Op 6 maart 2023 heeft de Rechtbank Rotterdam uitspraak gedaan in de strafzaak tegen de verdachte, geboren in Suriname in 1981, die werd beschuldigd van medeplegen van doodslag en openlijke geweldpleging. De zaak betreft een steekpartij die plaatsvond in de nacht van 23 op 24 juli 2021 in Rotterdam, waarbij het slachtoffer, [slachtoffer01], overleed aan zijn verwondingen. De rechtbank heeft de zittingen gehouden op 30 en 31 januari 2023 en 6 maart 2023. De officier van justitie, mr. C.J. Kroon, eiste vrijspraak voor het primair ten laste gelegde en een partiële bewezenverklaring voor het subsidiair ten laste gelegde, maar de rechtbank oordeelde dat er onvoldoende bewijs was voor de betrokkenheid van de verdachte bij de dood van het slachtoffer. De rechtbank concludeerde dat de verdachte geen aandeel had in het doodsteken van [slachtoffer01] en sprak hem vrij van zowel het primair als het subsidiair ten laste gelegde.

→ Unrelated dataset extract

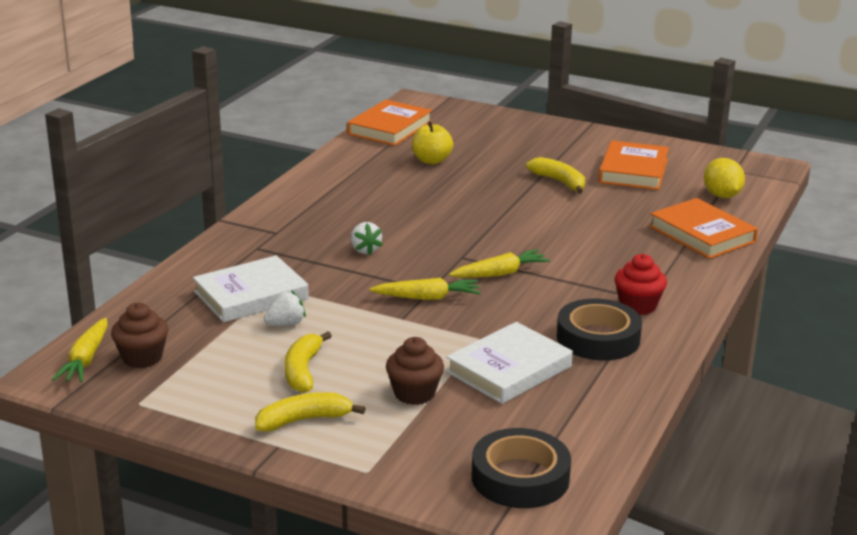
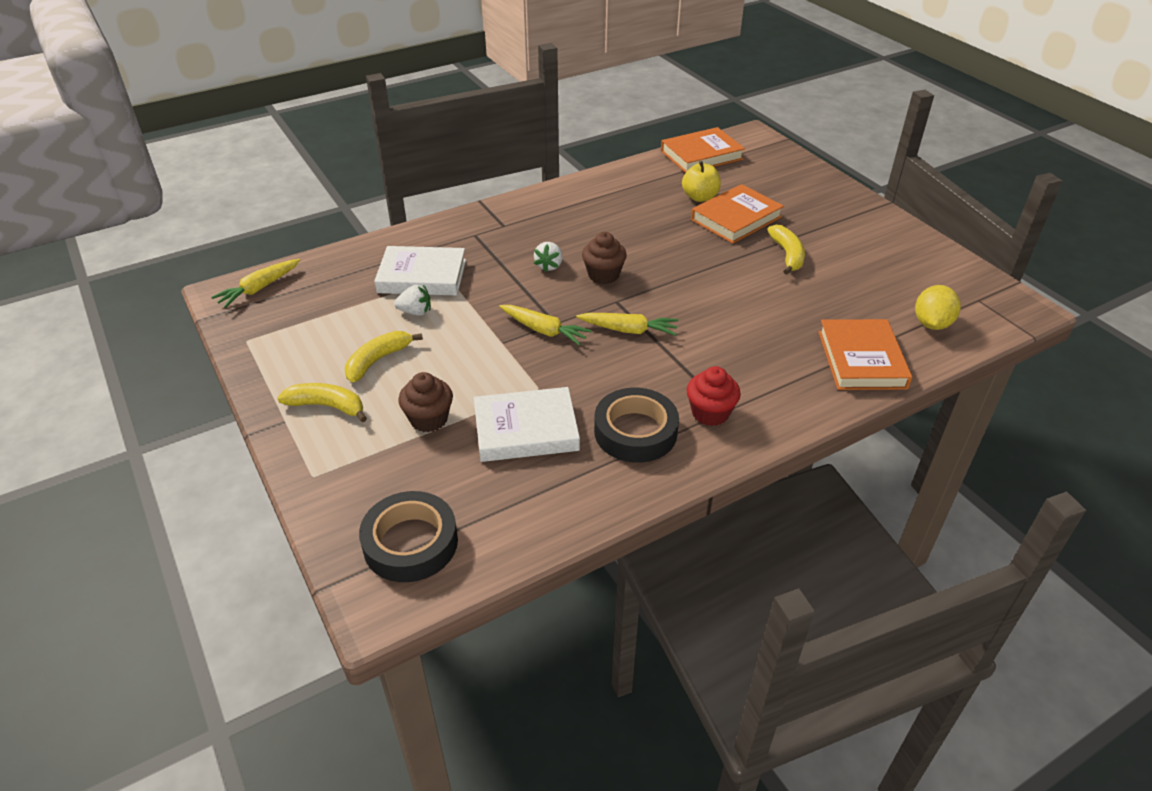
camera: 35 degrees right, 15 degrees up
(142, 358) = (293, 302): brown cupcake -> brown cupcake (603, 275)
(633, 171) = (871, 266): orange book -> orange book (736, 218)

De benadeelde partijen, vertegenwoordigd door mr. F.J.M. Hamers, werden niet-ontvankelijk verklaard in hun vorderingen, aangezien de verdachte werd vrijgesproken. De kosten van de verdediging werden begroot op nihil.

Uitspraak

Rechtbank Rotterdam

Team straf 2
Parketnummer: 10/198534-21
Datum uitspraak: 6 maart 2023
Tegenspraak
Vonnis van de rechtbank Rotterdam, meervoudige kamer voor strafzaken, in de zaak tegen de verdachte:
[verdachte01] ,
geboren te [geboorteplaats01] (Suriname) op [geboortedatum01] 1981,
raadsman mr. A.C. Vingerling, advocaat te Utrecht.

1.Onderzoek op de terechtzitting

Gelet is op het onderzoek op de terechtzittingen van 30 en 31 januari 2023 en 6 maart 2023.

2.Tenlastelegging

Aan de verdachte is ten laste gelegd hetgeen is vermeld in de dagvaarding. De tekst van de tenlastelegging is als bijlage I aan dit vonnis gehecht.

3.Eis officier van justitie

De officier van justitie mr. C.J. Kroon heeft gevorderd:
  • vrijspraak van het primair ten laste gelegde (medeplegen doodslag);
  • partiële bewezenverklaring van het subsidiair ten laste gelegde (openlijke geweldpleging);
  • ontslag van alle rechtsvervolging van de verdachte in verband met een geslaagd beroep op noodweer.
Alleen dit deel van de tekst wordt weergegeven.